Marijuana is an effective treatment for chronic pain and is a safer alternative than opioid analgesics, according to a Canadian researcher at the Centre for Addictions Research at the University of Victoria.
Phillippe Lucas,MA, reviewed numerous studies conducted from 1975 to the present in which patients suffering from cancer, multiple sclerosis, fibromyalgia and neuropathic pain were treated with a combination of cannabis and opiates.
“Research suggests that when used in conjunction with opiates, cannabinoids can lead to a greater cumulative relief of pain, which may in turn result in a reduction in the use of opiates (and associated side effects) by patients in a clinical setting,” wrote Lucas. “This may not only have a positive impact on patient pain levels and overall quality of life, but also on the overall morbidity and mortality associated with pharmaceutical opiates, and on the high levels of opiate addiction in both patients and the general population.”
About 100 million Americans suffer from chronic pain, according to the Institute of Medicine. Over the past decade, the prescribing of opioid analgesics to relieve that pain has soared. In 2008, over 14,000 Americans died from overdoses of prescription drug, the vast majority of them painkillers.
“There remains a significant group of patients for whom traditional pharmacological pain control is incomplete or ineffective,” Lucas wrote in a review published in the Journal of Psychoactive Drugs. He said marijuana was also effective at treating substance abuse and addiction, not only to opioids, but to stimulants and alcohol.
“Community-based medical cannabis dispensaries have proven successful at supplying patients with a safe source of cannabis within an environment conducive to healing, and may be reducing the problematic use of pharmaceutical opiates and other potentially harmful substances in their communities,” he said.
Lucas said that social and clinical research has “debunked” the theory that marijuana is a “gateway” drug for the abuse of other substances.

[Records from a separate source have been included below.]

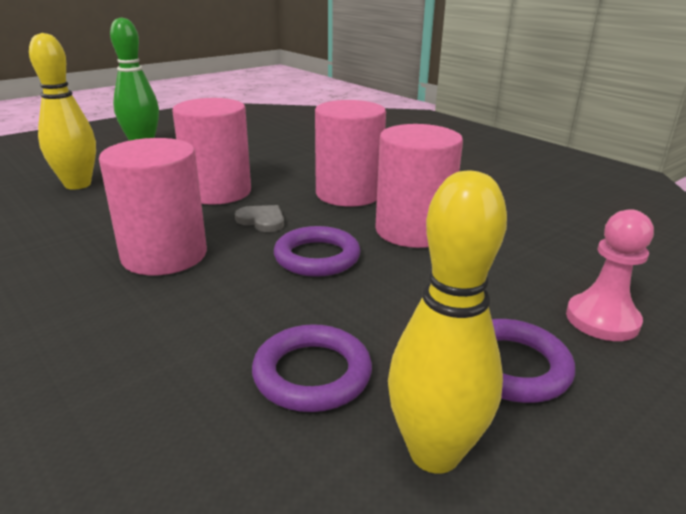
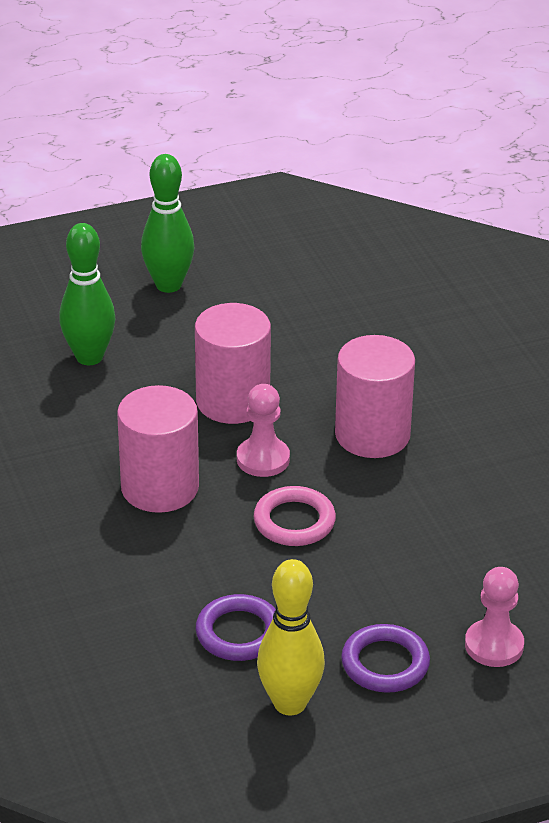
camera: 20 degrees right, 10 degrees up
(77, 185) = (89, 357): yellow bowling pin -> green bowling pin
(262, 220) = (263, 459): grey heart -> pink pawn
(317, 257) = (294, 521): purple ring -> pink ring
(413, 231) = (405, 507): pink cylinder -> none

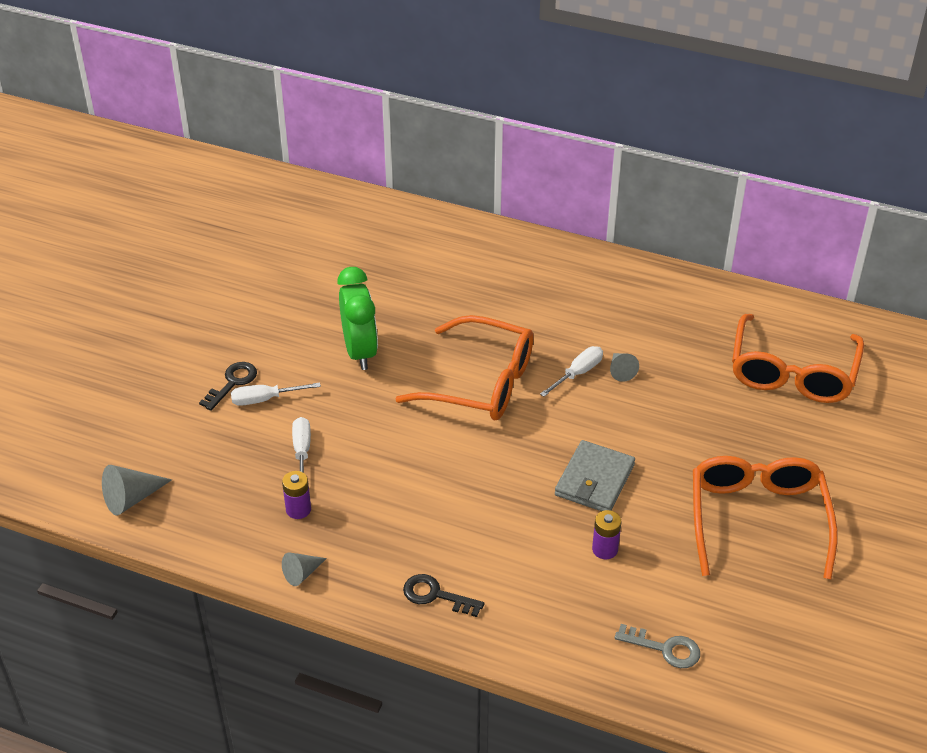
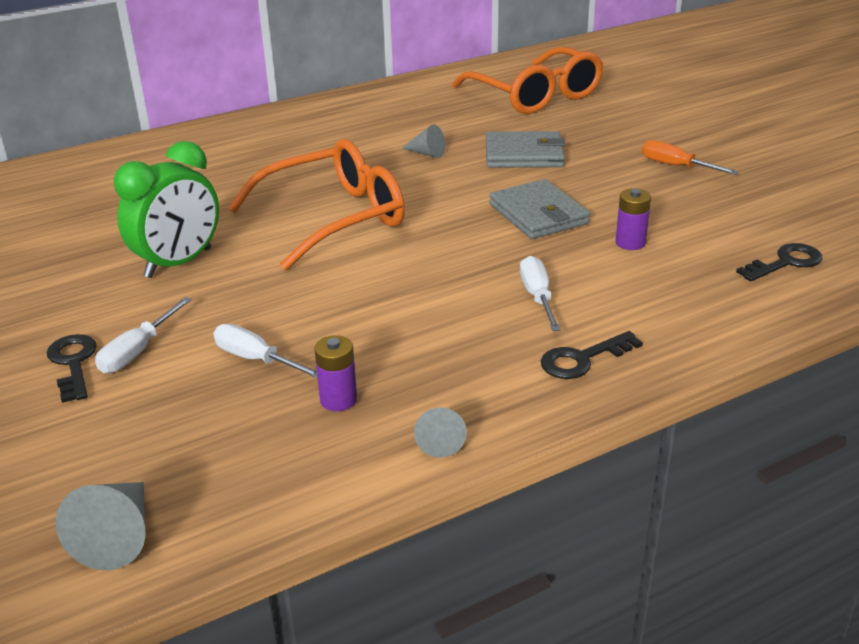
camera: 50 degrees left, 10 degrees down
(360, 351) = (179, 263): green clock -> green clock turned 105 degrees clockwise
(578, 373) = (399, 171): white screwdriver -> white screwdriver (537, 297)
(665, 648) = (785, 262): grey key -> black key
(678, 423) = (524, 155): none -> grey wallet
(757, 519) = (676, 166): orange glasses -> orange screwdriver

“If we are to ever benefit from drug policies based on science, reason and compassion, national governments will need to abandon the misinformation that underscores drug prohibition, and to start promoting research into cannabis and cannabinoids as both a relatively safe and effective medicine in the treatment of chronic pain and other serious medical conditions, and as a potential “exit drug” for problematic substance use,” Lucas wrote.